Two examples stand out from the Up Series: Neil and Jackie. Neil was a bright, happy, sociable middle-class 7-year old with a promising future. But by age 21, he was showing signs of psychological strain and was living a life marked by mental illness and homelessness. Jackie was a feisty, sharp, sociable working-class 7-year old dreaming of an education. Though by age 21, she was married with a family and had to relinquish her dreams, Jackie persevered through disability and adversity, while always remaining the same smart, feisty woman. Thus, Neil changed a great deal as he got older, whereas Jackie stayed mostly the same. Where does this leave us? How much do most people’s personalities change as they get older?  

My collaborators and I recently studied personality development in a representative sample of 1,795 US high-school students. These students’ personalities were first assessed in 1960, when they were 16. They were assessed again 50 years later.   

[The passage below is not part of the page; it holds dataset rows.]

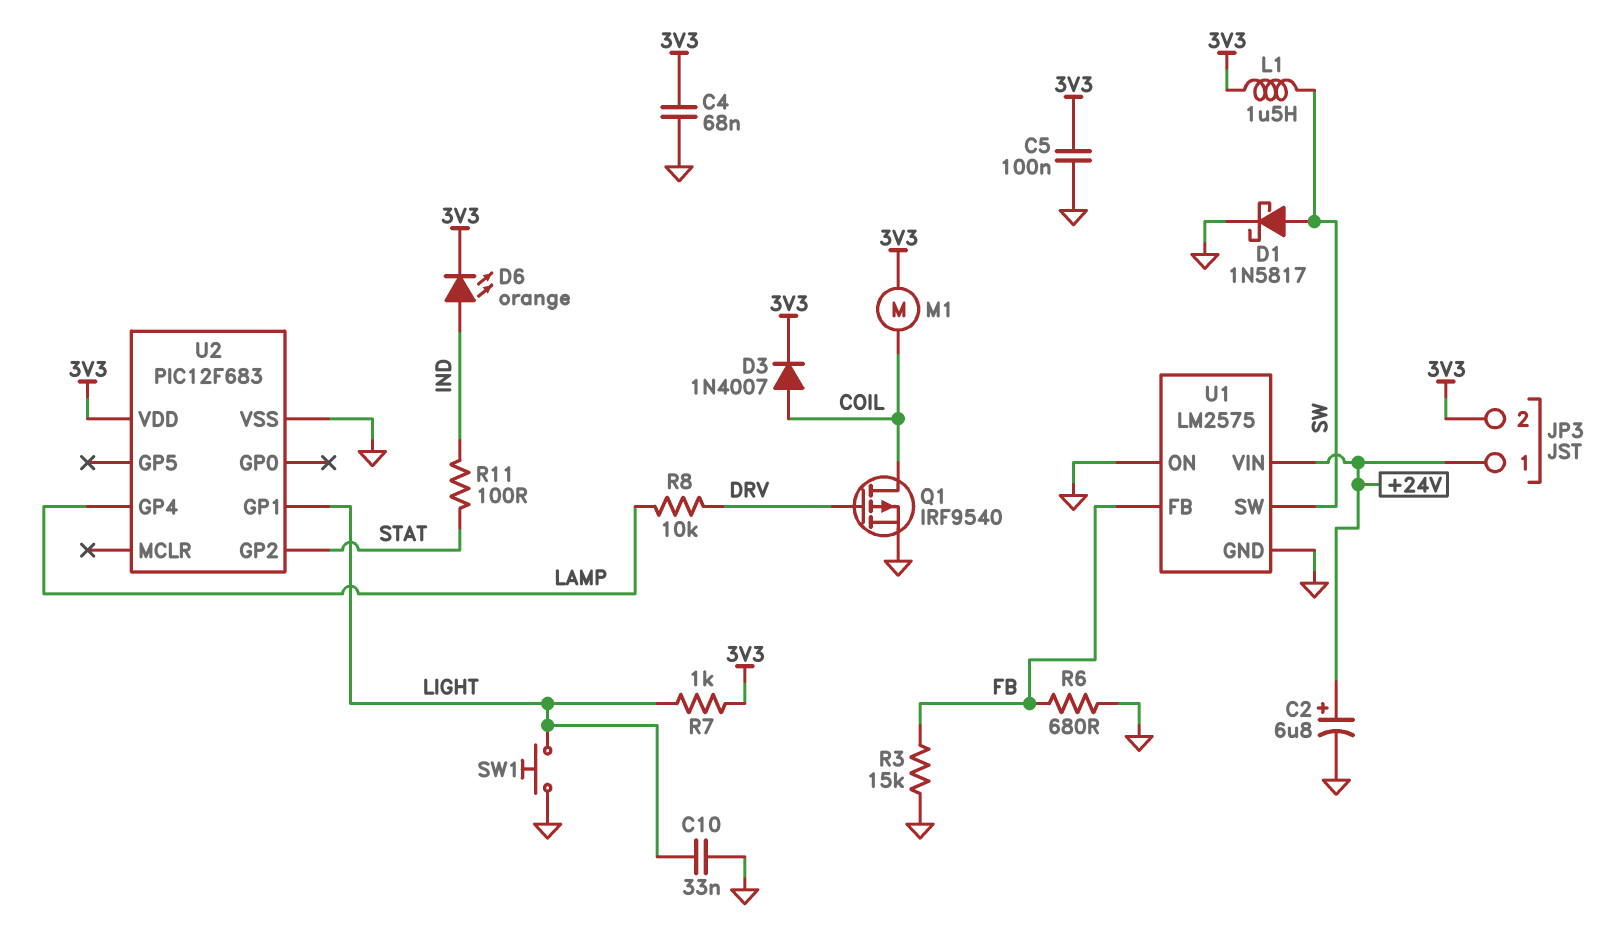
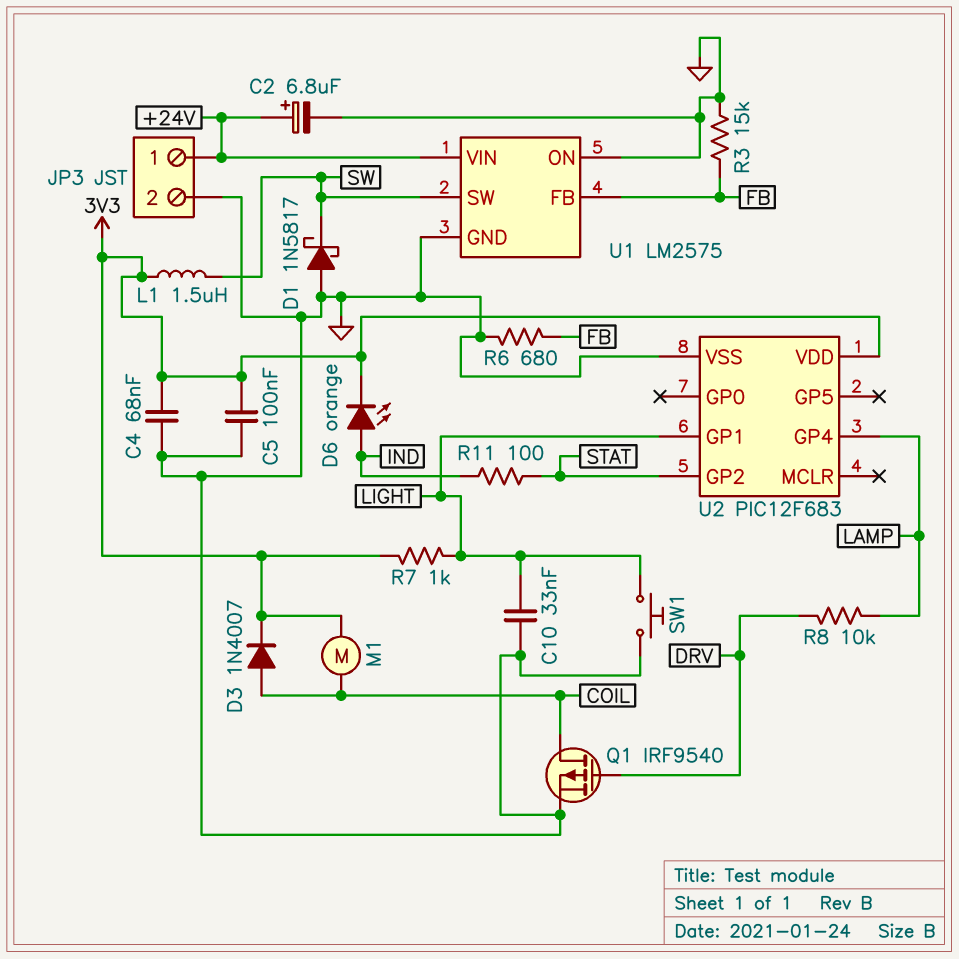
D1: schottky 1N5817 (A SW, K GND) -> schottky 1N5817 (A GND, K SW)
JP3 pin 2: 3V3 -> GND

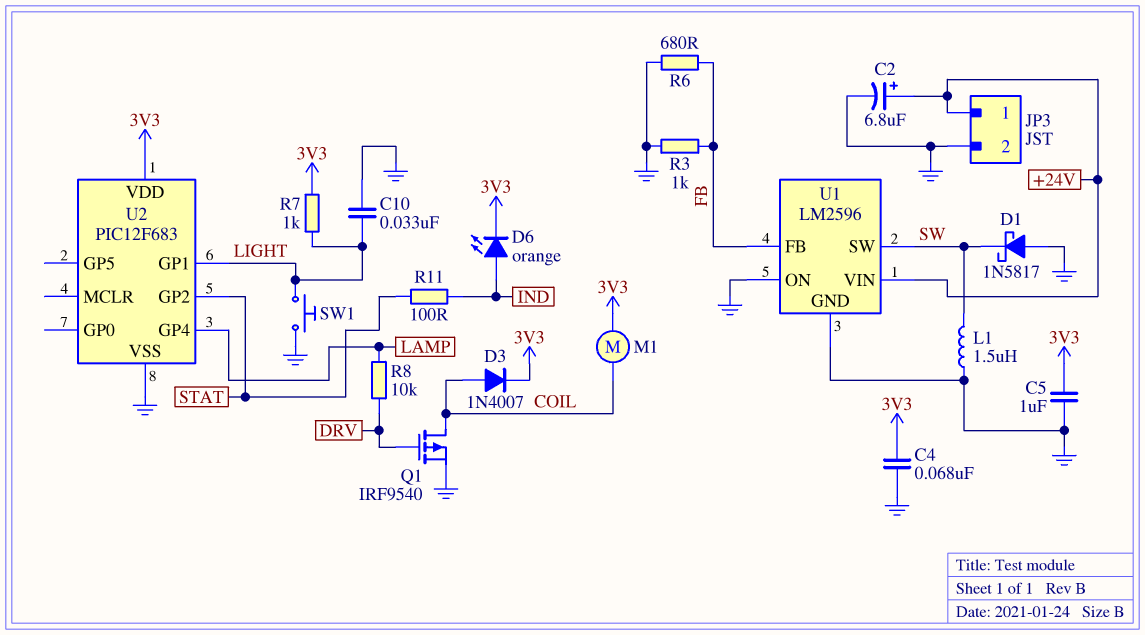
C5: 100nF (3V3, GND) -> 1uF (3V3, GND)
L1: 1.5uH (3V3, SW) -> 1.5uH (GND, SW)
R3: 15k (FB, GND) -> 1k (FB, GND)
U1: LM2575 -> LM2596

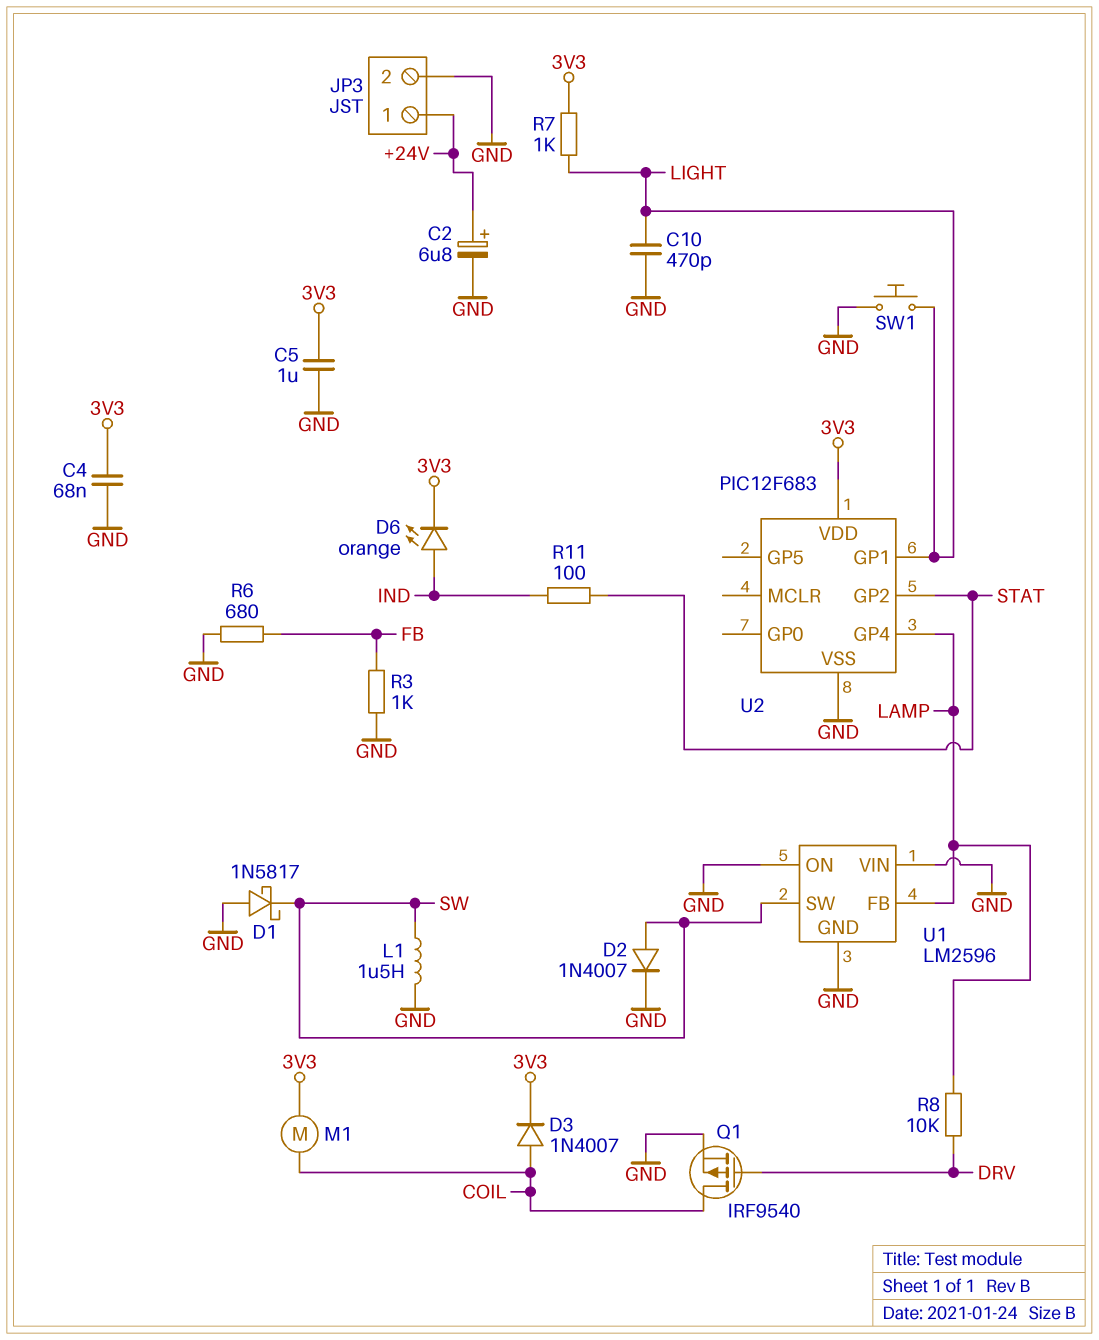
C10: 33nF (GND, LIGHT) -> 470pF (GND, LIGHT)
D2: none -> diode 1N4007 (A SW, K GND)
U1 pin FB: FB -> LAMP
U1 pin VIN: +24V -> GND

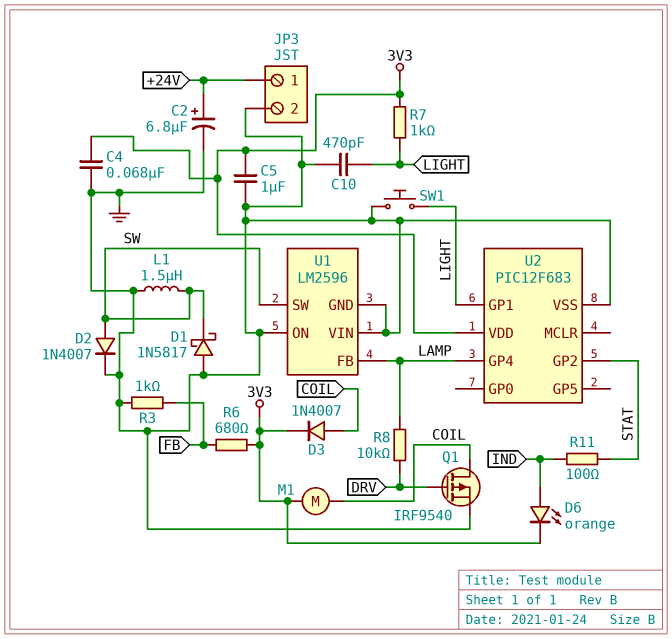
R6: 680 (FB, GND) -> 680 (3V3, FB)

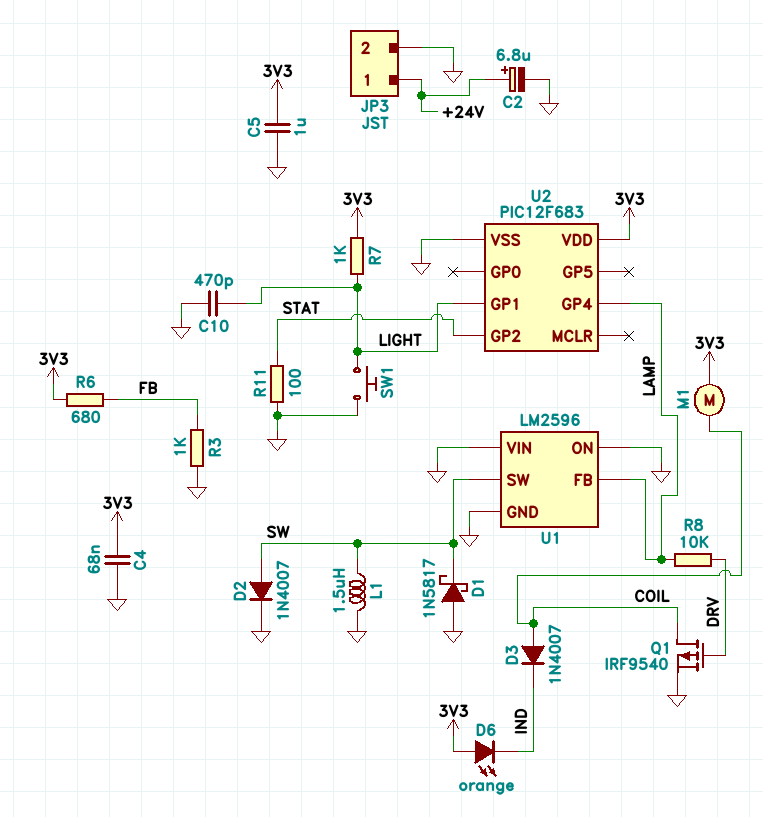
D3: diode 1N4007 (A COIL, K 3V3) -> diode 1N4007 (A COIL, K IND)
D6: LED orange (A IND, K 3V3) -> LED orange (A 3V3, K IND)
R11: 100 (IND, STAT) -> 100 (GND, STAT)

Because this was the first study in which the same people were followed across 50 years and asked to report on their personalities, it allowed us to address key questions such as:

  • To what extent do people maintain their relative ranking on personality traits compared with other people?  For example, do people who are nicer than their peers at age 16 remain nicer than their peers at age 66?
  • To what extent do people’s personalities change, on average, relative to their younger selves? For example, are people, on average, more emotionally stable at 66 than they were at 16?
  • And, do people differ in how much they change—with some people changing a great deal and some people changing very little or in opposite directions?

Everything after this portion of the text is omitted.